# How to survive when it comes to the enviroment of canada



## survivalscout666 (May 3, 2012)

N this forum I would love to discuss what to do when you get lost in the canadian wilderness


----------



## NaeKid (Oct 17, 2008)

I don't know, but, I have never been lost in the Canadian wilderness. My whole family has always spent significant amount of time in the wilderness to the point where even if we were dropped in the middle of no-where, I believe that we would be able to find out way out fairly quickly ... 

My brother trained to be a wilderness surveyor - he is even better than I am ...


----------



## survivalscout666 (May 3, 2012)

Well sir not if you have an injured crew member in the Canadian Rockies


----------



## The_Blob (Dec 24, 2008)

survivalscout666 said:


> N this forum I would love to discuss what to do when you get lost in the canadian wilderness


I'm sure whatever pointers you give could be used in similar environments, I'm always ready to learn new stuff.


----------



## NaeKid (Oct 17, 2008)

I sure hope that I would be able to get an injured crew-member out of the CanadianRockies - I have spent my whole life living in and on both sides of the Canadian Rockies - I have hiked and hunted and fished the Rockies and I have certified (and recertified several times) in Wilderness FirstAid in the middle of the Canadian Rockies ...
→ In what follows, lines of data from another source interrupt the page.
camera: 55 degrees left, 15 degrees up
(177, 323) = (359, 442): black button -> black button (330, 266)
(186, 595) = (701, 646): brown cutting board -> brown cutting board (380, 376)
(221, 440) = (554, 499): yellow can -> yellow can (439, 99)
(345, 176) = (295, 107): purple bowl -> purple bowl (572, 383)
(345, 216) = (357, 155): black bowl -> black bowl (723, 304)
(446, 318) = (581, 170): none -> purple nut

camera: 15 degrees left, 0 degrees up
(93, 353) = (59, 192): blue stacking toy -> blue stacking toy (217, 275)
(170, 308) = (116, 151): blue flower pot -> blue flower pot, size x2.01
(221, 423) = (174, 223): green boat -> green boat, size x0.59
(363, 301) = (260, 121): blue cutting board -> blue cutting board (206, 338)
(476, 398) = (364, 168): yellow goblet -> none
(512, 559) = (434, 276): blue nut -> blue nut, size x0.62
If there is a better person than myself that knows the Rockies, I hearby promise to become their apprentice! 


Will you teach me?


----------



## survivalscout666 (May 3, 2012)

Thanks blob for the support unlike some people


----------



## The_Blob (Dec 24, 2008)

are you looking for advice/pointers, or offering it?


----------



## d_saum (Jan 17, 2012)

survivalscout666 said:


> Thanks blob for the support unlike some people


Unlike some people? Umm.. I'm sorry.. but is there some problem that I seem to have missed. I know you're new here and welcome you to the site.. but by your third post, you're kind of coming off as a douche. Lighten up Francis..


----------



## MsSage (Mar 3, 2012)

WOW..... not saying anything....just saying


----------



## Tirediron (Jul 12, 2010)

Well let's get on with the discussion right now the rocks are still snow covered so it would be a rough go. with or without extra weight to pack.


----------



## JoKing (Mar 11, 2012)

Get serious, guys! This person could be texting from the Rockies in dire straits...


----------



## d_saum (Jan 17, 2012)

JoKing said:


> Get serious, guys! This person could be texting from the Rockies in dire straits...
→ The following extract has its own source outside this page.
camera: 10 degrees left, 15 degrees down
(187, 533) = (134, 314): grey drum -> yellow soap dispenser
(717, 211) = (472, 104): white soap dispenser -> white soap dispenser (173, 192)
LOL... Good one! :congrat:


----------



## Salekdarling (Aug 15, 2010)

Oh goodness, here we go again.


----------



## Ncognito (Oct 27, 2011)

JoKing said:


> dire straits...


I love Dire Straits.


----------



## lovetogrow (Jan 25, 2011)

survivalscout666 said:


> N this forum I would love to discuss what to do when you get lost in the canadian wilderness


Discussion is good. Do tell - what would you do? :canflag:


----------



## ComputerGuy (Dec 10, 2010)

Can I have a tactical wheelbarrow?


----------



## mojo4 (Feb 19, 2012)

Find a good tree. Cut it down. Wait till winter. Make a hockey stick. If you're any good a scout will find you!!


----------



## HozayBuck (Jan 27, 2010)

*Well ... I guess you could just shoot him, cut out the back straps and take his gear.....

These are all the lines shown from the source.